On Aug. 21, the developer behind Ordinals, known as “Leonidas,” revealed that Bitcoin had processed 530,788 transactions in the past 24 hours. Impressively, 450,785 of these transactions were related to Ordinals, accounting for 84.9% of the activity on Bitcoin.
This comes when many voices in the industry claim that “Ordinals are dead,” he added.
Data from Dune Analytics supports this trend, reporting more than 400,000 Ordinal inscriptions on Aug. 20. Additionally, Bitinfocharts has reported a daily Bitcoin transaction count of around 556,000. This data indicates that more than three-quarters of the network activity on that day was related to Ordinals.
Industry researcher Eric Wall further observed that over the past week, 54% of the transactions on the Bitcoin network were Ordinals
According to data from Dune, there have been 25.5 million Ordinal inscriptions, generating $53.4 million in fees on the Bitcoin network.
Currently, inscriptions are primarily driven by BRC-20 token minting, with 1.9 million minted last week.
Among the more than 25 million inscriptions, recursive inscriptions (an upgrade on Ordinals) account for about 140,000. This upgrade allows developers to use data from previous inscriptions in new ones, potentially enabling Bitcoin to support complex applications, video games, and other advanced usages.
This paints a contrasting picture to a report from DappRadar on Aug. 17, which claimed that Ordinals NFT usage and sales volume had decreased since peaking in May.
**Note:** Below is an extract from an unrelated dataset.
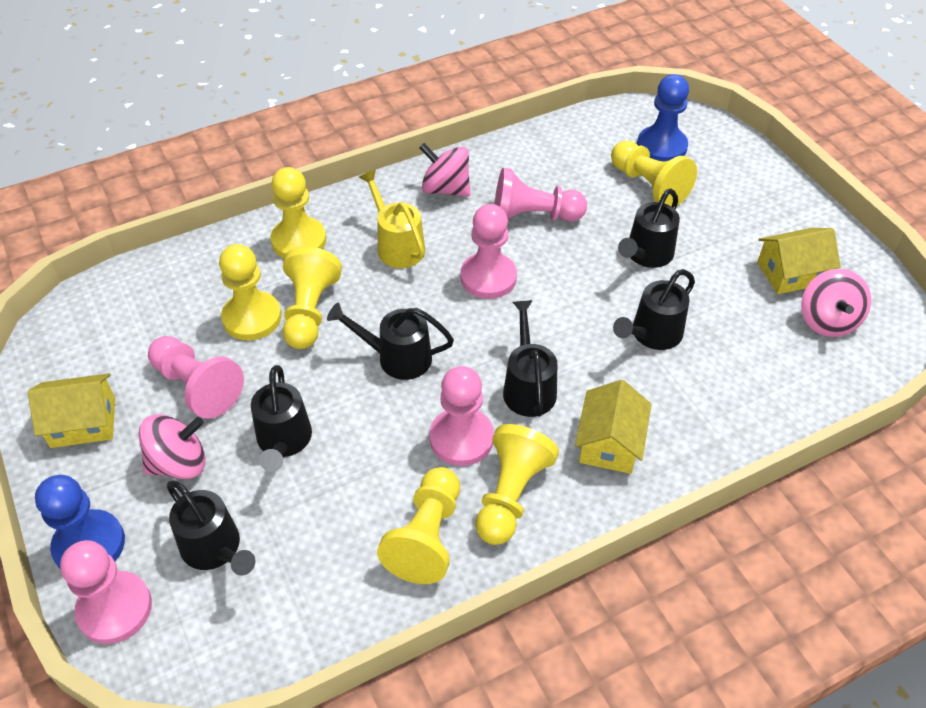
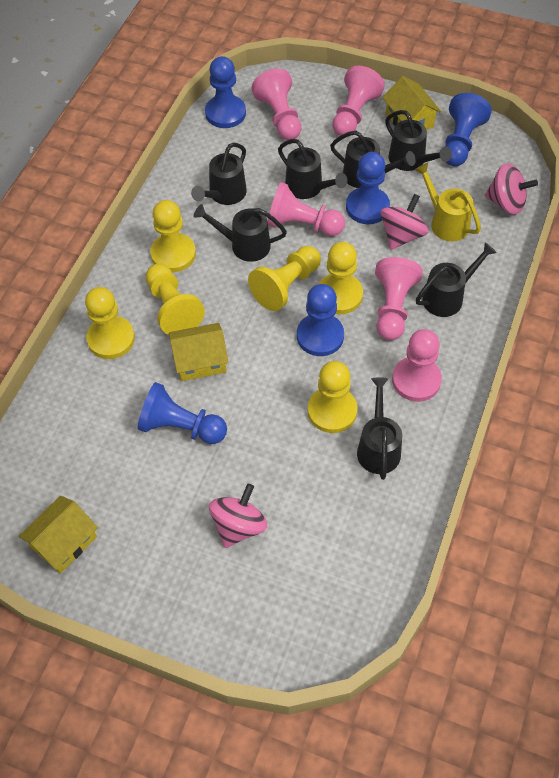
black watering can: 6 -> 7
blue pawn: 2 -> 5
Some crypto observers even declared the hype as having “died down.” However, the actual inscription activity on the Bitcoin network still appears robust.
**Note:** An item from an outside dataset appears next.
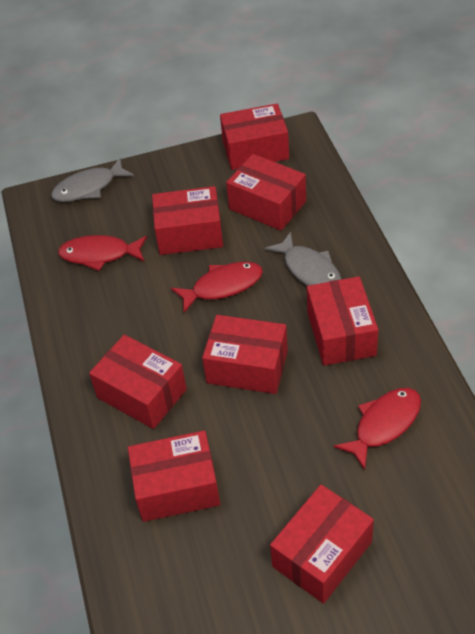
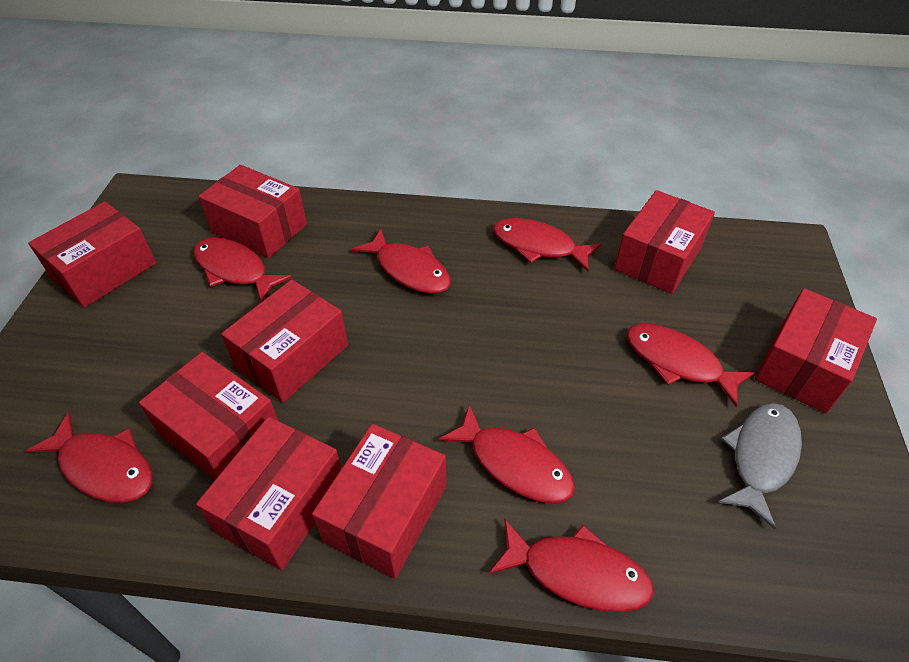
grey fish: 2 -> 1
red fish: 3 -> 7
Bitcoin Ordinals are nonfungible asset artifacts that enable the inscribing of data onto a Satoshi, the smallest division of a Bitcoin.
Since its launch in January, the protocol has seen the inscription trend take off, leading to thousands being minted on the Bitcoin network. This has caused congestion and spikes in transaction fees, reaching a peak in April and May.